The author of “Prep” and “American Wife” says her favorite chair has become “the place I read other people’s books” — not work on her own.
(Josephine Sittenfeld)

I can’t tell you the date on which I acquired most things I own — clothes, cookware, even my car — but the precise winter day in 2011 on which I purchased my Crate & Barrel armchair and ottoman is engraved forever in my brain because less than 24 hours later, I gave birth.

I also can remember how it felt to wander around the second floor of that suburban store; I was so huge and sore and slow that it felt heroic, as if meandering among beds and bureaus and rugs should count as Olympic-level exertion. In anticipation of having a second child, I had, for the first time, rented an office space — actually a one-bedroom apartment around the corner from my family’s house — and I furnished my new office with a desk and shelves I’d already been using. The chair and ottoman set were the only new items I acquired.

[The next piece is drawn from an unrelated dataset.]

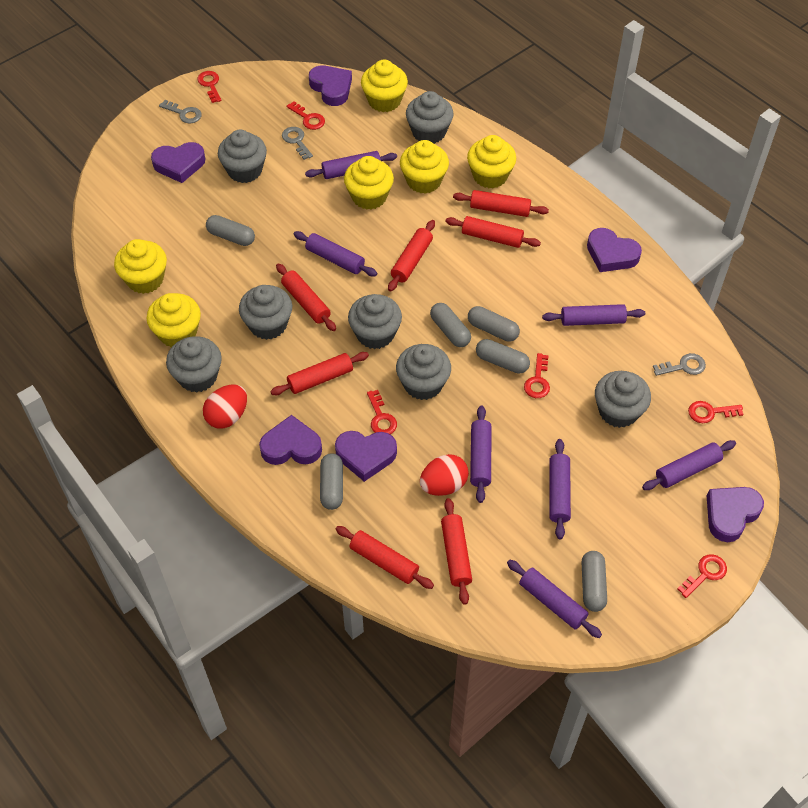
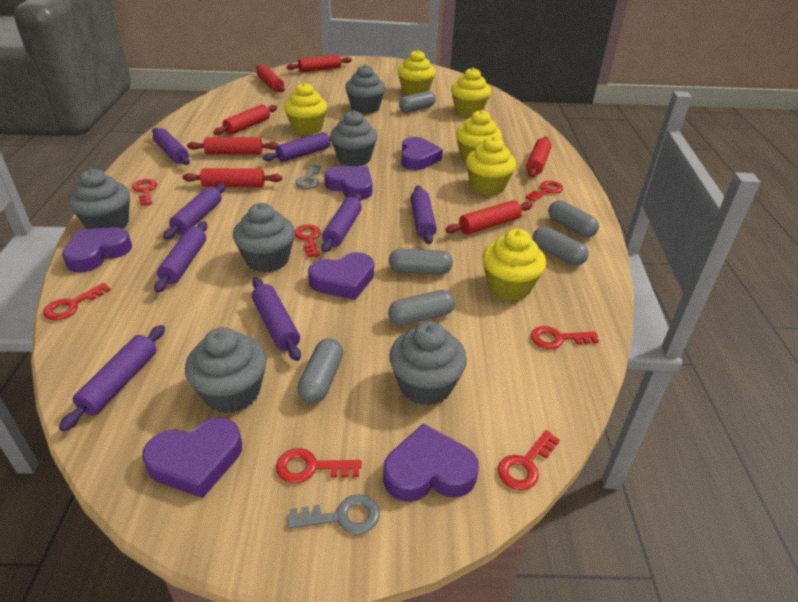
grey cupcake: 7 -> 6
grey key: 3 -> 2
purple rolling pin: 7 -> 8
red egg: 2 -> 0
red key: 6 -> 7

I envisioned myself sitting on the chocolate brown fake-suede and marking up rough drafts of my novel-in-progress, and the importance of this activity to me can be inferred by the fact that selecting the place I’d do it was essentially my last act before delivering a baby.

The rented apartment turned out to be a relatively short-lived experiment — I held on to it for 18 months — during which I rarely sat in the brown chair. When I was in that office, I sat instead at my desktop computer and wrote with the fervor of a woman with two children under the age of 3 and a part-time babysitter.

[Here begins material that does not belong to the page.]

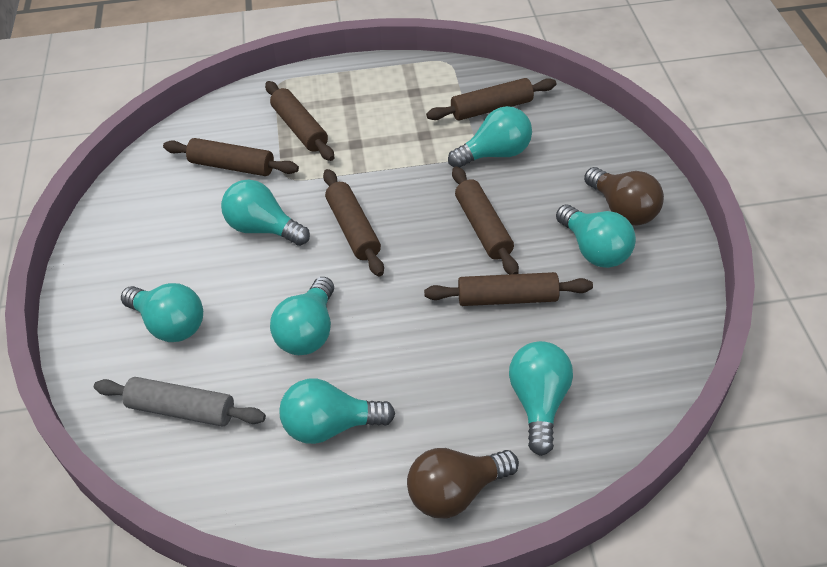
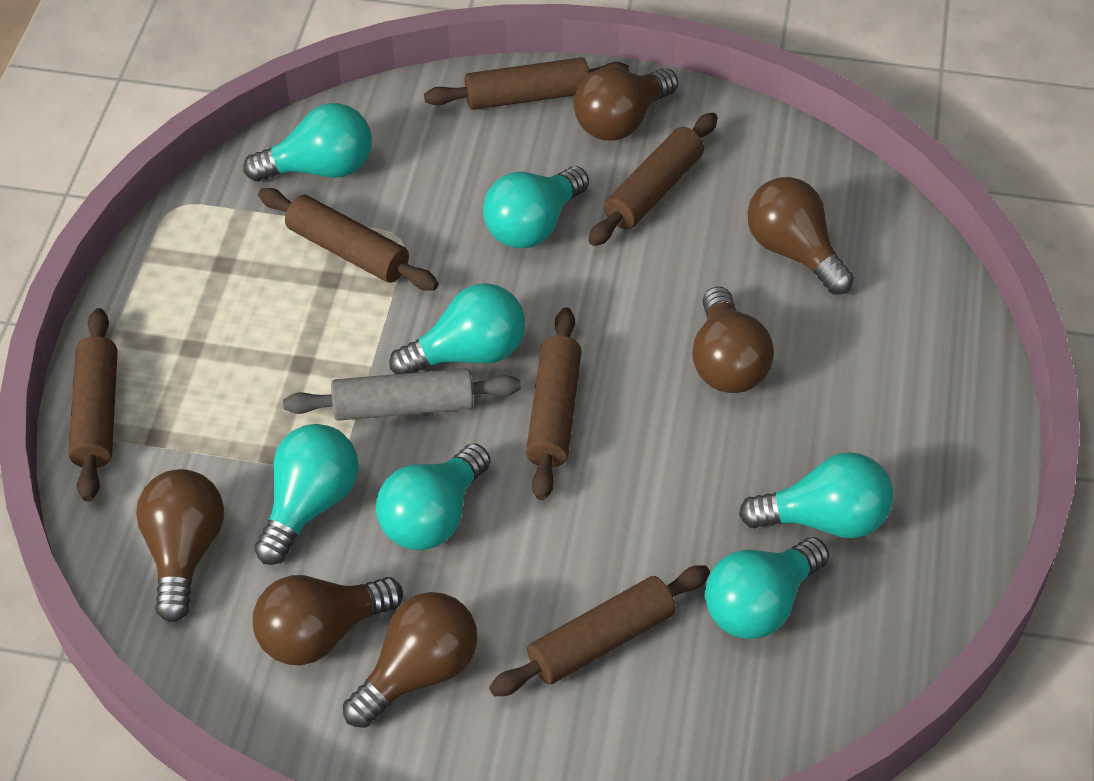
brown light bulb: 2 -> 6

It was only when my family moved to a bigger house, I reverted to working in a home office, and I placed the brown chair in the master bedroom that I actually began using it. But not the way I’d originally pictured. I rarely sit there while marking up my own work. Instead, it became, and still is, the place I read other people’s books. I slouch against the back cushion, my legs propped up in front of me, and I consume story collections and novels, memoirs and biographies. Sometimes I read there in the afternoon, for research for my own fiction, and often I read there at night after my children have gone to bed and before I do.


The book I’m currently reading is “Look How Happy I’m Making You” by Polly Rosenwaike. It’s a frank, smart, poignant-without-being-sentimental story collection about, as it happens, pregnancy and new babies. Its stories matter-of-factly depict the complexities of wanting to be pregnant, being pregnant and wishing you weren’t, and announcing to an infant, “I’m your mother. Isn’t that strange? What do you think of me? I mean, be honest.” Indeed, the version of me who wandered enormously around Crate & Barrel could easily be a character in the collection. But that was eight years ago, and my own children are no longer babies.

I’m glad I can be absorbed by Rosenwaike’s scenes of longing, frustration, and delight, and I’m also glad I can close the covers, stand up from my chair, and revert to being myself.

Sittenfeld is the author of “Prep,” “American Wife,” “Eligible,” “Sisterland” and, most recently, “You Think It, I’ll Say It,” her first collection of short stories.